Ms Hussain observed Ms Douglas assisting another student to swim, and M was in the pool behind Ms Douglas and appeared calm. At this point Ms Hussain took a student into the changing room to get changed, and when she returned, the incident had taken place and Ms Douglas was holding her eye where she had been hit by M. M was still in the pool at this point and Ms Hussain assisted Ms Douglas to get M out of the pool. She said Ms Douglas 'had to force him' and she held him until he was close to the steps and they (referring to herself and Ms Douglas) 'just had to drag him out' and then M walked to the changing room. Ms Hussain confirmed that the other SLSO did not assist getting M out of the pool and she did not think she was there when M attacked Ms Douglas, as she was in the changing room.
It is noted that English is not Ms Hussain's first language and she appeared to struggle at times to describe the events. It appears this influenced some of her language, such as 'force' and 'drag'. She indicated that due to Ms Douglas' eye injury it was necessary to force M out of the pool so they could finish the lesson.
Ms Hussain recalled Ms Douglas had to put ice on her eye, as there was a large swelling caused by M's hit.
By letter dated 19 March 2020 from Ms Parry, the appellant was provided with the allegations of misconduct against her (at [5] above).
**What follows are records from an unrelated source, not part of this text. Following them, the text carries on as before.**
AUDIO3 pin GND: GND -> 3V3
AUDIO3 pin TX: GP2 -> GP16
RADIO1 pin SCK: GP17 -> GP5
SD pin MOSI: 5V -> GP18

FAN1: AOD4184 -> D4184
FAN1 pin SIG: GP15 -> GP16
As the third allegation concerning the appellant's secondary employment was not sustained, I do not intend to deal further with this allegation in these reasons for decision. The appellant was asked to respond to the allegations in an interview or in writing. The appellant chose to respond in writing and did so by letter dated 1 May 2020 to Ms Parry.
In her response to Allegation 1, the appellant claimed that she did not recall M splashing her with water or her splashing him but stated that, if she did, it would have been in play. The appellant denied shaking M by the wrists and stated that the only time she can conceive that she would have held him by the wrists was when he was getting out of the pool and she was handing each arm to the SLSOs to avoid them being hit.
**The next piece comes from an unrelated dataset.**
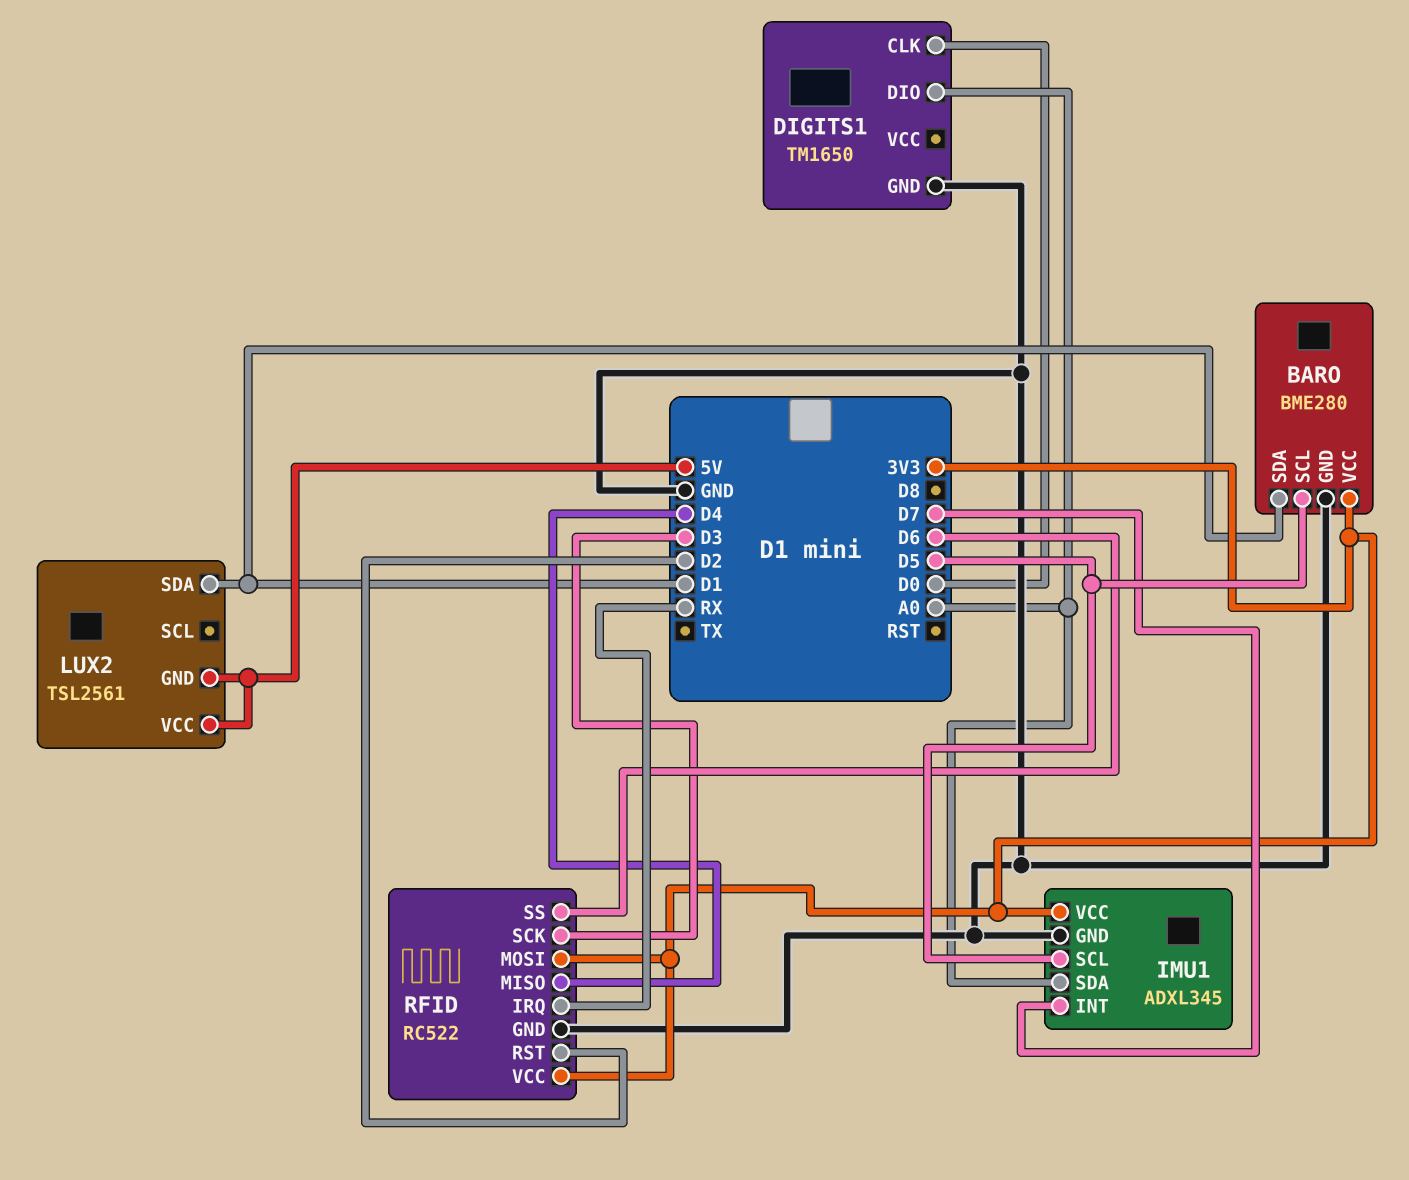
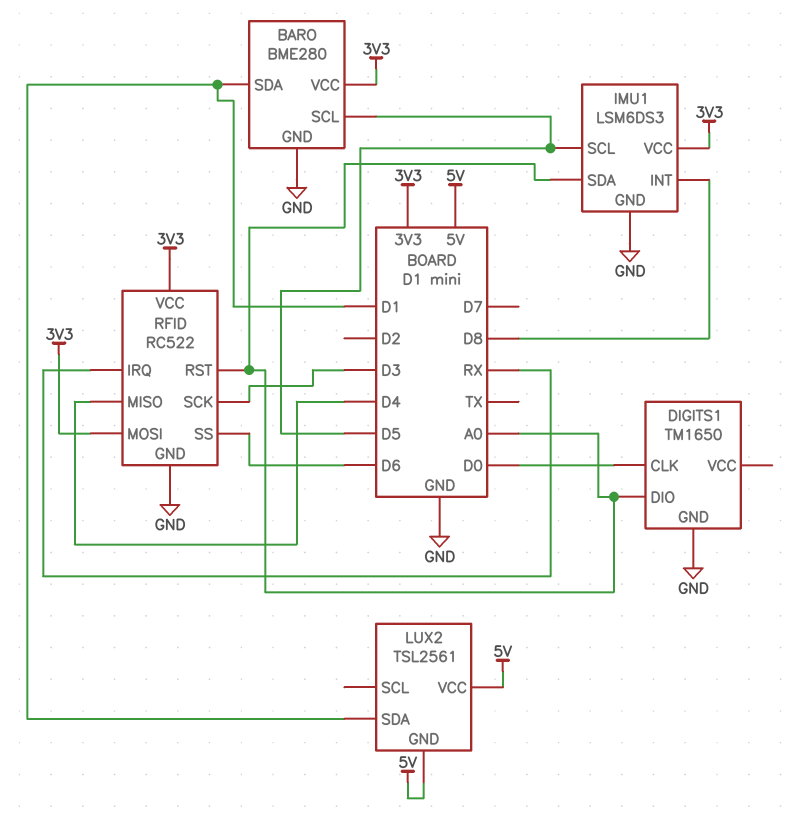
IMU1: ADXL345 -> LSM6DS3
IMU1 pin INT: D7 -> D8
RFID pin RST: D2 -> A0

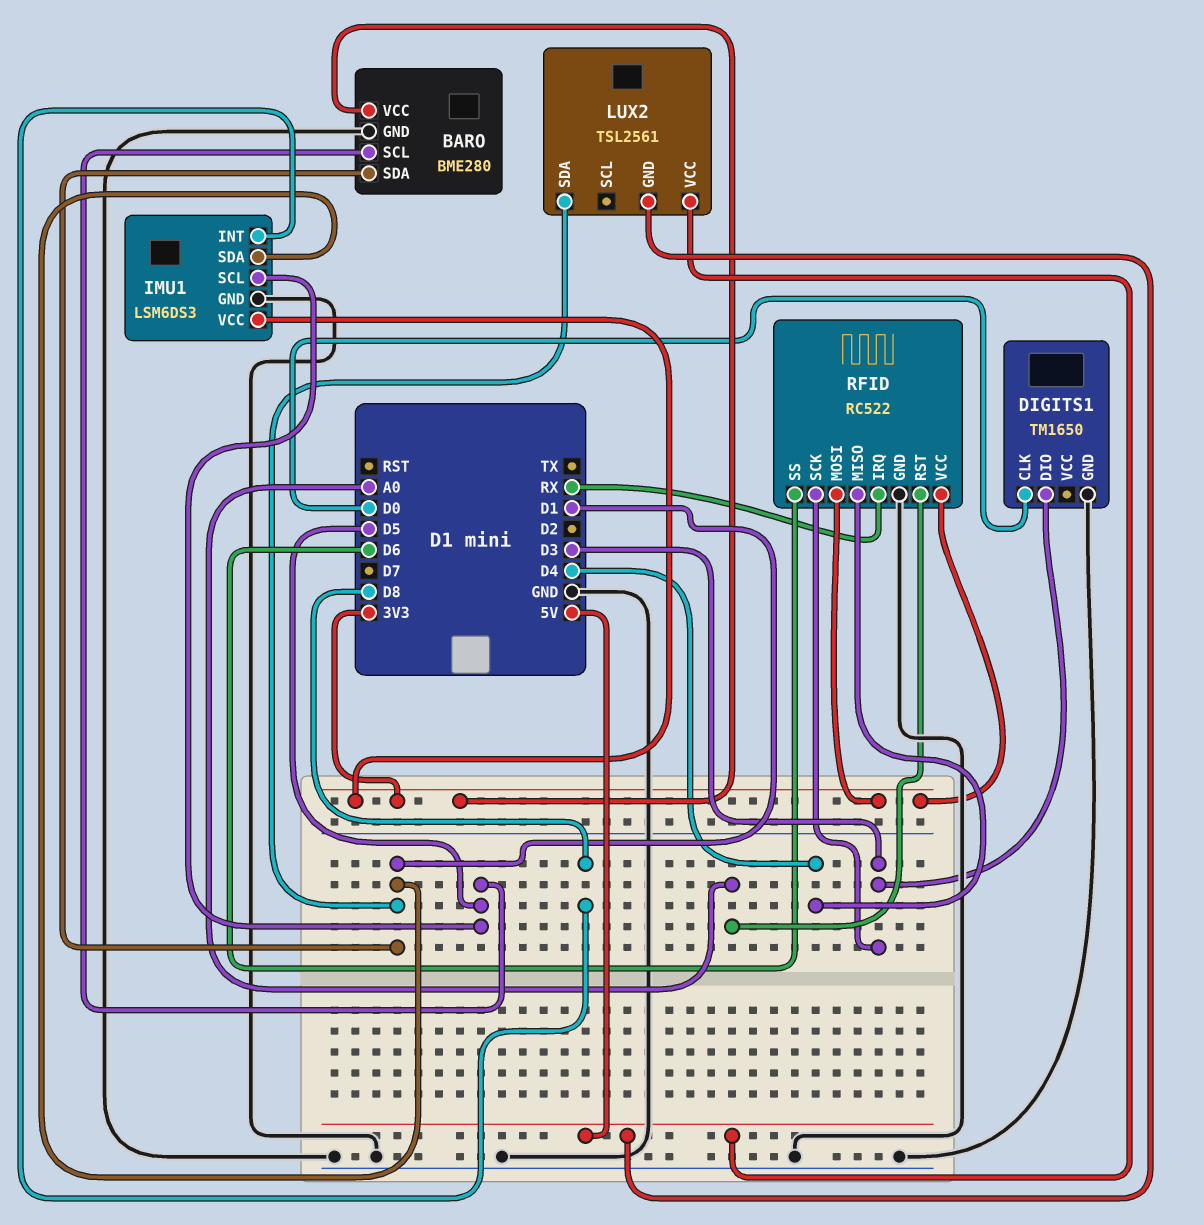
DIGITS1 pin DIO: A0 -> D3
IMU1 pin SDA: A0 -> D1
In response to Allegation 2, the appellant stated as follows:
When it was time for M to get out I sat Is on the spa steps asked the SLSOs to watch him while I walked over to M saying that it was time to get out. I was standing on his left side and placed my arm out towards him to assess his reaction. He turned and hit me with the heel of his right hand on my left cheekbone.
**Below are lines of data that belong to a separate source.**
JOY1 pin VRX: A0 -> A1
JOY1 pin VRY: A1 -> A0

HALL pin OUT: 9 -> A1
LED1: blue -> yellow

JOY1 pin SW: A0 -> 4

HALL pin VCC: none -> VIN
In response to being hit by M I may have said "don't hit me" but I was injured and shocked by his attack on me. I then moved behind M to avoid being hit again and placed my arms under his armpits to assist him out of the pool.
As I was moving him to the edge of the pool, he lifted his legs off the bottom of the pool and we both fell forward. I was in the water up to chest height before regaining my footing. At this point he may have gone under water, but this was not an intentional action on my part.
When I reached the pool stairs, I took M by the wrists and handed each SLSO one hand to avoid them being hit by M.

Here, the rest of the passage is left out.